While this meta-analysis used a rigorous search methodology, there are limitations to the conclusions that can be drawn. The small sample of studies for many of the outcomes of interest and the high number of papers from a single author limit conclusive understanding of how the brain differs in people diagnosed with DID. Several other papers have examined this question and would have ideally been included in the analysis, but variation in methodologies precluded this. While several authors reported neuroanatomic differences based on total brain volume, differences in methods of measurement necessitated the exclusion of those articles from this meta-analysis. Finally, several authors reported differences; however, those studies were excluded due to inadequate transparency in reporting to fully extrapolate data for this meta-analysis. It would be helpful if researchers in the field could coordinate to set a standardized methodology for any future studies, that would enable the inclusion of all findings in future meta-analyses. Specifically, future attempts at meta-analysis would be improved by consistent volume reporting across research, including units of volume or a conversion from voxels to a standard volume measurement, and homogenous definitions of total brain.

Conclusions

The results of this meta-analysis partially support our hypothesis: patients diagnosed with DID demonstrated smaller hippocampi, bilaterally, compared to healthy controls and patients diagnosed with PTSD (but without comorbid DID).
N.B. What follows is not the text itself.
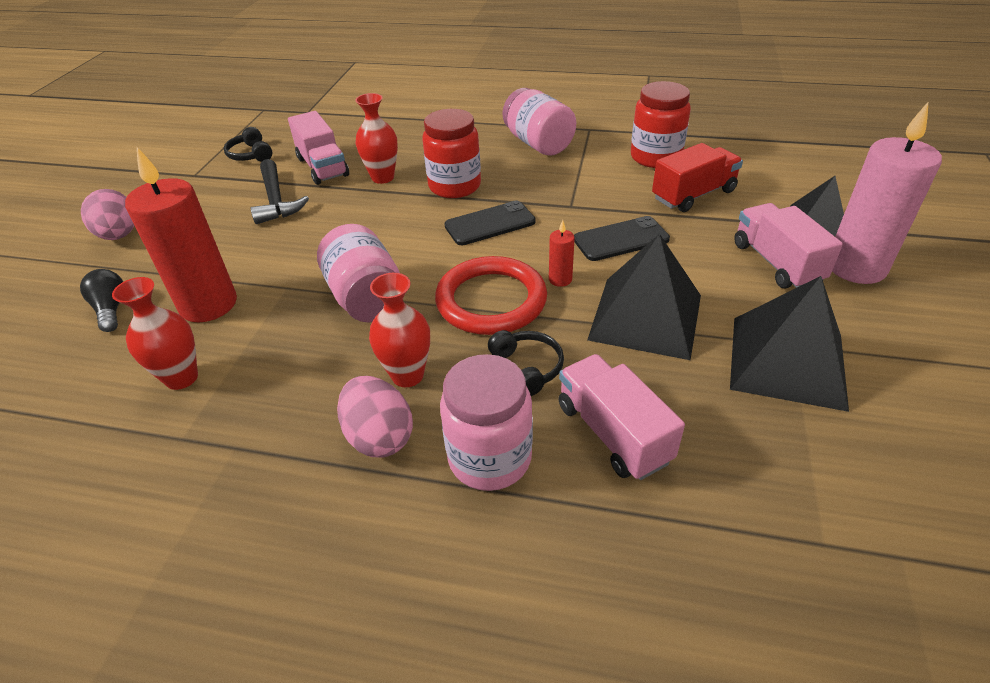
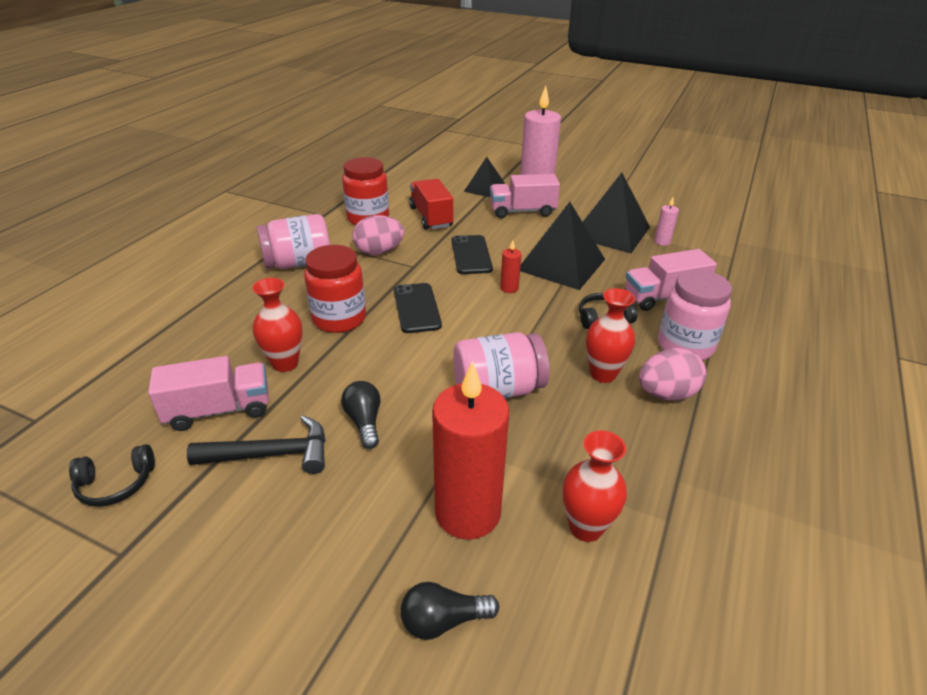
camera: 80 degrees left, 5 degrees down
(119, 235) = (249, 642): pink egg -> pink egg (379, 252)
(314, 231) = (364, 422): none -> black light bulb
(491, 300) = (524, 322): red ring -> none
(802, 429) = (662, 241): none -> pink candle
This study continues to add to the literature base regarding the neuroanatomical basis of DID and provides further quantitative evidence that the brains of DID patients differ from at least one other group of individuals diagnosed with a mental illness (PTSD) as well as healthy controls. This meta-analysis supports the potential for imaging biomarkers in DID patients. Further research is needed to examine causal mechanisms, that is, whether DID leads to smaller hippocampi, whether smaller hippocampi results in DID symptoms, or some other mediating factor drives the relationship between the two.

Abbreviations

BPD (bipolar personality disorder), DID (dissociative identity disorder), LG (left hemisphere gray matter), PTSD (post-traumatic stress disorder), TE (total gray and white matter of entire structure), USDHSS (US Department of Health and Human Services)

Conflict of Interests: Mr. Crisafio has received third-party payment for statistical work funded by Juul Labs; the other authors report no conflicts of interest.

Funding Source: This protocol and systematic review are not sponsored by any external organizations.